Of RFP's, Profit Margins, and Demand & Supply
Elaborating on the immediately previous post, the curve on the graphic is...[drum-roll, please]—a demand curve, our Econ. 101 friend. (High $$$ price means little demand ["bet the company"], low price means high demand ["generic"].)
Every demand curve calls for a supply curve. Here's the demand/supply situation as envisioned by our purchasing agents:
In other words, you either meet their RFP-specified cost parameter or you don't. The RFP embodies zero flexibility or judgment as to the value of the services to be rendered, and essentially eliminates all high-value work from consideration.
Now let's envision another supply curve, created by imagining how a law firm might evolve to survive and prosper in this cruel new world:
What exactly does this represent? The (imaginary) firm of the future that has the technology, the professional mindset, the financial discipline, and the competitive drive to be able to deliver appropriately targeted advice and counsel across the spectrum of its clients' demands for same.
At the top left, we surely still have the Wachtel's and Cravath's of the world.
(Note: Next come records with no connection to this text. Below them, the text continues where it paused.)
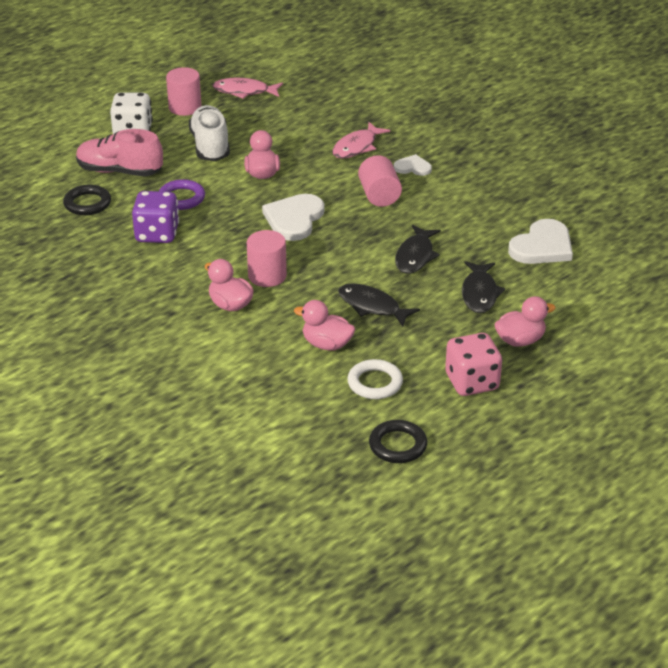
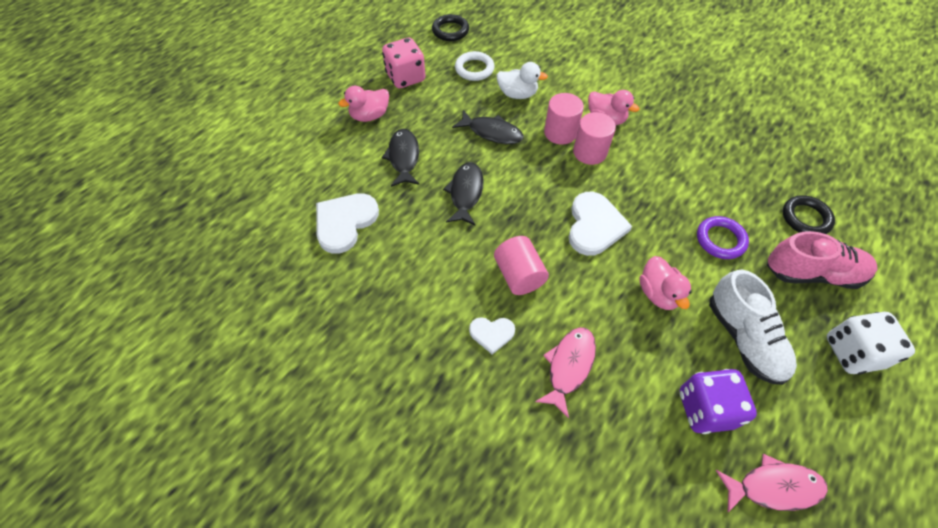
camera: 170 degrees right, 20 degrees up
(157, 234) = (712, 187): purple dice -> purple dice (705, 408)
(185, 107) = (828, 424): pink cylinder -> pink cylinder (560, 133)
(327, 344) = (517, 94): pink duck -> white duck

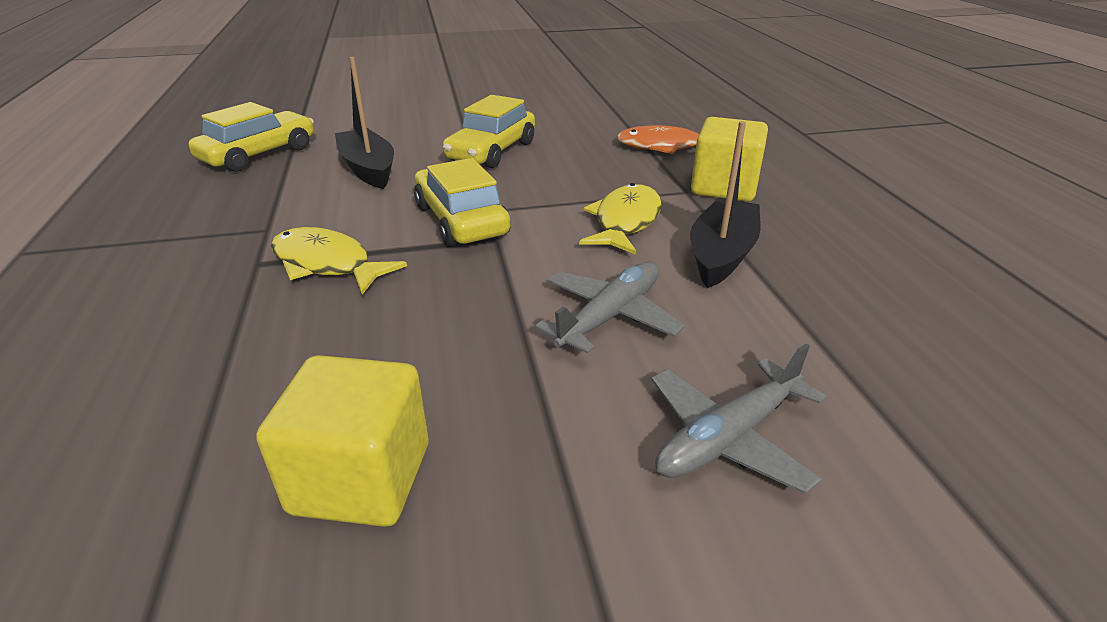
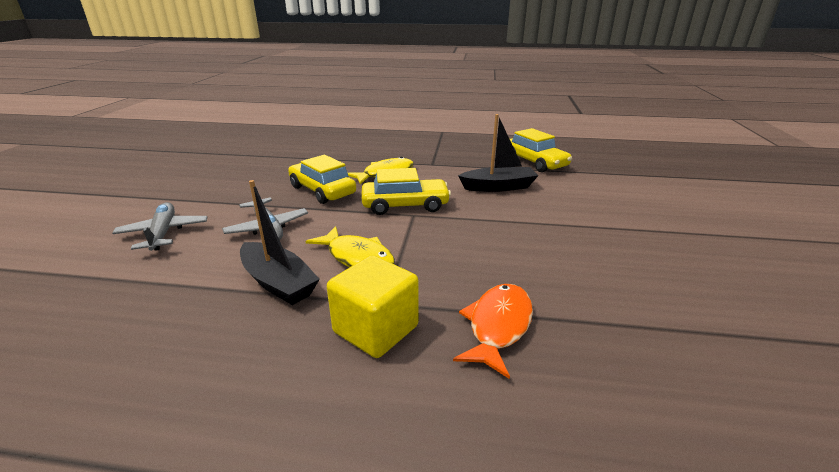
camera: 110 degrees right, 5 degrees down
(361, 478) = (247, 174): yellow cube -> none
(492, 151) = (516, 229): yellow car -> yellow car (322, 190)

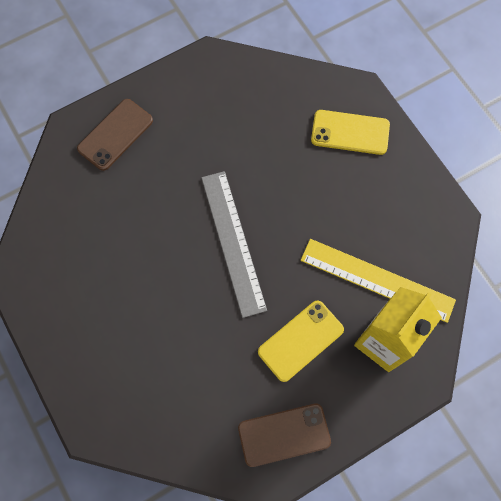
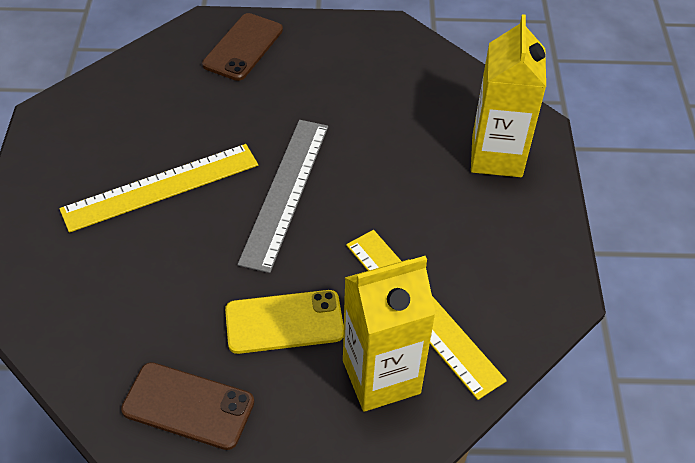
camera: 30 degrees right, 20 degrees down
(115, 134) = (243, 47): brown phone -> brown phone turned 45 degrees counterclockwise
(146, 288) = (161, 187): none -> yellow ruler
(350, 132) = (496, 156): yellow phone -> yellow carton

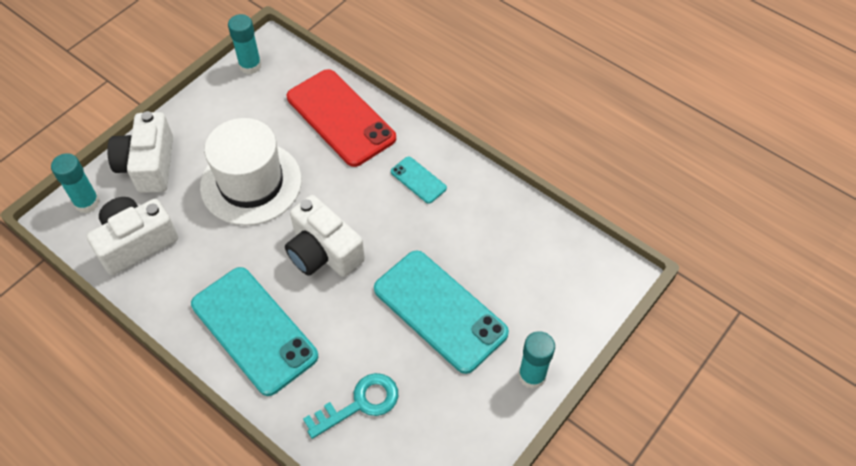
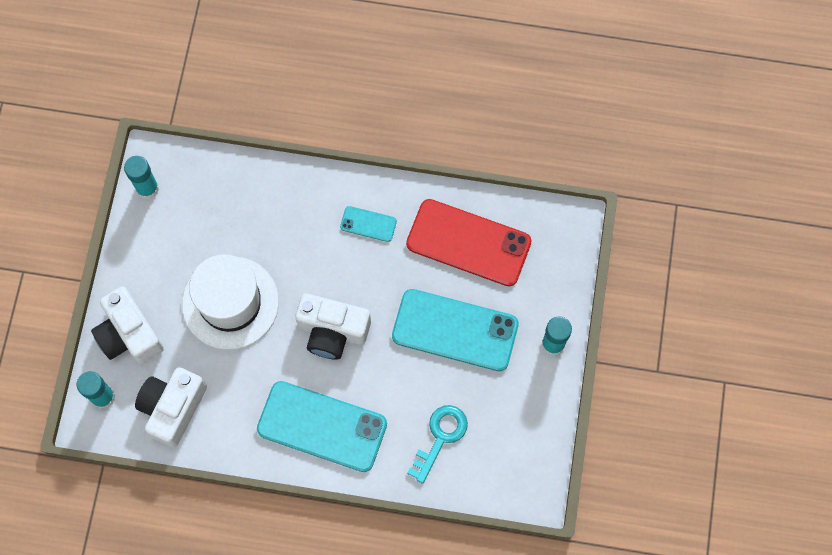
camera: 30 degrees left, 15 degrees up
(340, 118) = (264, 199): red phone -> red phone (468, 243)

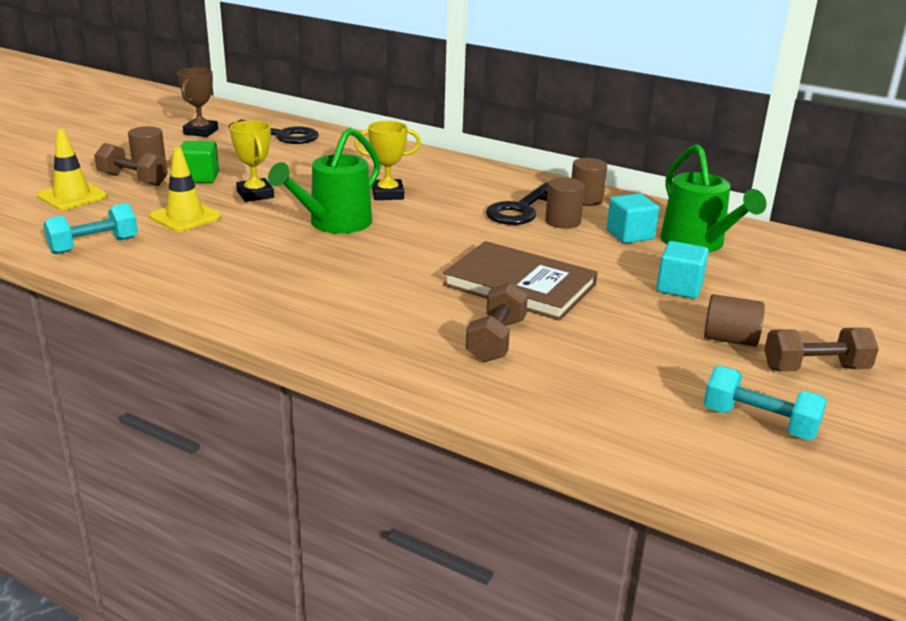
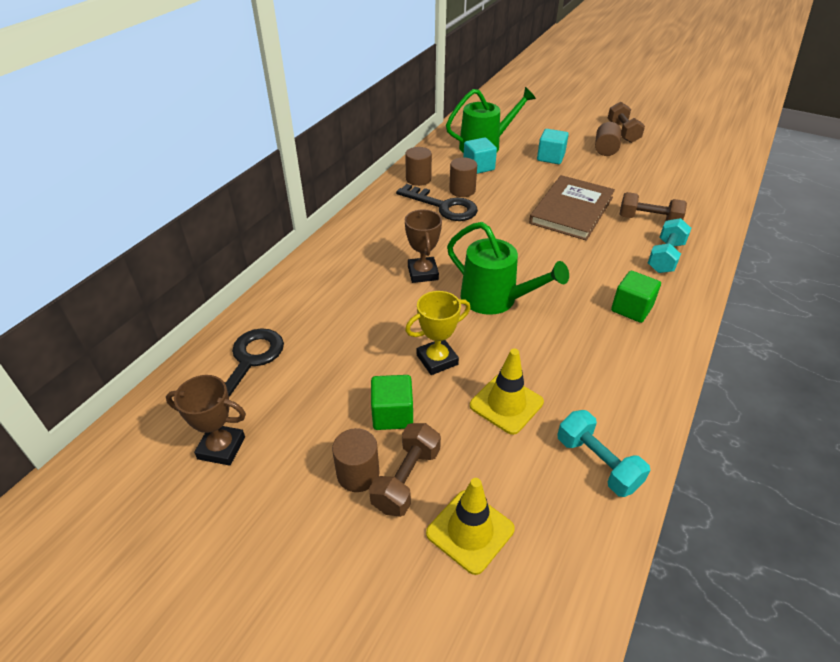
camera: 90 degrees left, 15 degrees up
(294, 294) = (631, 309): none -> green cube
(388, 194) = (423, 273): yellow trophy -> brown trophy
(759, 423) = (681, 152): turquoise dumbbell -> turquoise dumbbell (665, 257)

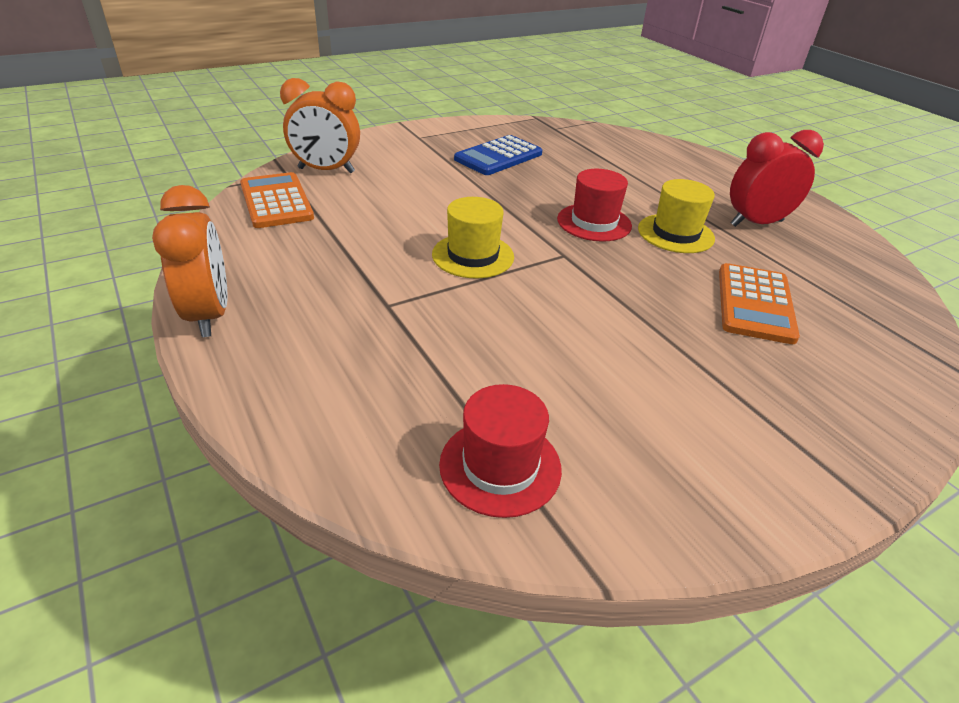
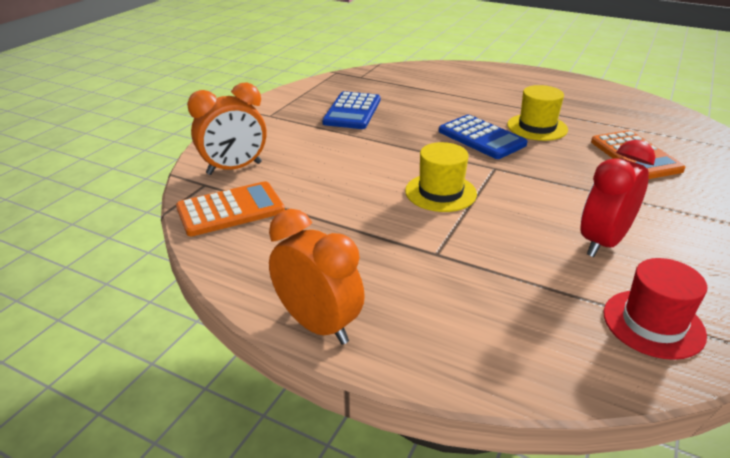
camera: 30 degrees left, 5 degrees down
(276, 201) = (230, 210): orange calculator -> orange calculator turned 120 degrees clockwise
(594, 222) = (481, 138): red hat -> blue calculator
(756, 223) = (569, 104): red clock -> red clock (603, 242)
At the bottom right and across the curve, we could have the emerging global behemoths (Clifford Chance, assuming they make it; Jones-Day; Latham & Watkins; Piper-Rudnick [see Clifford Chance]; Mayer-Brown; Sidley) tailoring their services to each market micro-sector, fluidly adapting the way they deliver services to the client's willingness to pay, and to the complexity or lack thereof of the issue posed.
Will this happen? When it comes to predicting innovation on the part of law firm management, we are skeptics. When it comes to identifying an unoccupied, and potentially extremely profitable, market segment, we feel confident saying it will come to pass.